The Princess joins Eugenio Derbez and Samara Weaving’s The Valet (a decent culture clash, Hollywood-centric romantic comedy that’s smart enough not to pair up its May/December leads), Andrew Ahn’s Pride and Prejudice-inspired same-sex rom-com party flick Fire Island (starring Joel Kim Booster and Bowen Yang) and the poignant and insightful Good Luck to You, Leo Grande. The latter stars Emma Thompson as a widow who hires a sex worker (Daryl McCormack) to fulfill decades of unmet sexual desires. Amazon struck out theatrically with the far more high-profile Late Night in the summer of 2019, but these films going to streaming furthers the notion that streaming is the place for grown-up, inclusive and/or LGBT-friendly entertainment (ditto when the likes of Fear Street and Mitchells Vs. The Machines end up on Netflix instead of theaters).

Still on tap for the summer are Not Okay (July 29), which stars Zoey Deutch and Dylan O’Brien in a tale of faked social media influence gone wrong and Prey on August 5. The 1700’s-set actioner stars Amber Midthunder as a young Comanche Nation warrior who must step up when her people are hunted by an invisible, heavily armed alien predator. Yes, the Dan Trachtenberg-directed and Patrick Aison-penned flick is a prequel to Predator, and thus the fifth installment (or seventh if you count the Alien vs. Predator flicks) in the ongoing franchise. Yes, The Predator was a bomb in 2018, but it cost too much ($88 million) so its $159 million global gross made it a failure compared to Predators ($127 million on a $40 million budget in 2010).
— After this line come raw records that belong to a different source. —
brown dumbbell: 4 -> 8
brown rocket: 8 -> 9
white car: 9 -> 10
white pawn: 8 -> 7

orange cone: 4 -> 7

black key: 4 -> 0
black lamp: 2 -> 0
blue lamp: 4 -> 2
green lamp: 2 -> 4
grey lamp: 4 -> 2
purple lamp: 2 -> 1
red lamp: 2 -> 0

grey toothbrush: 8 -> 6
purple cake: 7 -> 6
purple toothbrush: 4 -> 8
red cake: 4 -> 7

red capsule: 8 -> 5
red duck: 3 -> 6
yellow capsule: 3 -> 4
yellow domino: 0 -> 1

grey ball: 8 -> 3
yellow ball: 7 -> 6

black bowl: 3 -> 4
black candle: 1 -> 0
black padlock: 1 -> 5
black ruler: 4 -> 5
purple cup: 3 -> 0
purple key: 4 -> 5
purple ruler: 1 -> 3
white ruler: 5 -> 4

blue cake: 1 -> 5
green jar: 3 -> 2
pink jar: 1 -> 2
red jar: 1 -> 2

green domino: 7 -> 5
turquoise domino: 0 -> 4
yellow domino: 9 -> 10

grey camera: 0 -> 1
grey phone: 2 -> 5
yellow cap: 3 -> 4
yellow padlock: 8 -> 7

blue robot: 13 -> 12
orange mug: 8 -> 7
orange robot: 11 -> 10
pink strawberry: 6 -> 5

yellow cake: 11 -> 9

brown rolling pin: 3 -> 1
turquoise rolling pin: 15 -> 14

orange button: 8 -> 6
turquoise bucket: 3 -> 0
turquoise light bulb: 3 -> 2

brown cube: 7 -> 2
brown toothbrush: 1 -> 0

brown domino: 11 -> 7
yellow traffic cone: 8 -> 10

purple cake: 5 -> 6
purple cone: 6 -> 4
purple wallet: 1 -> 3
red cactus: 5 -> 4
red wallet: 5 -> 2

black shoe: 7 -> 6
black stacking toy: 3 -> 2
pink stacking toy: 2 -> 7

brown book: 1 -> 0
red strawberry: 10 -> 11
There’s a case to be made that putting those six films in theaters would have only boosted their streaming viewership potential. Even if Prey earned less than Predators, The Valet didn’t compare to Derbez’s Anna Faris-starring Overboard remake ($91 million on a $12 million budget) and Emma Thompson’s sexual awakening dramedy performed even worse than her late-night talk show comedy ($22 million worldwide), their existence as theatrical releases would increase their visibility and increase their potential revenue both in theaters and in post-theatrical. As I noted yesterday, the VOD charts are dominated by theatrical releases, and theatrical films do pull bigger viewership than (most) streaming-specific titles. If Hollywood wants to prioritize streaming viewership, then maybe some theatrical losses might be part of the overall balance sheet.

I had a grand time with The Princess, to the point where, yes, I might watch it again with my (older) kids. Joey King makes a fine action hero, and the action sequences deliver in terms of raw carnage, variety and quality. It’s not high art, but it’s a lot better than the slew of frustratingly middling female-centric action movies (Gunpowder Milkshake, Ava, Kate, Jolt, etc.) that have dominated streaming over the last two years. That it’s arriving courtesy of a once-independent studio now trapped in a tower by Walt Disney makes its existence a grim irony. That it and Chip and Dale Rescue Rangers went straight to streaming instead of getting at least a cursory theatrical release implies that better choices need to be made about what movies go where.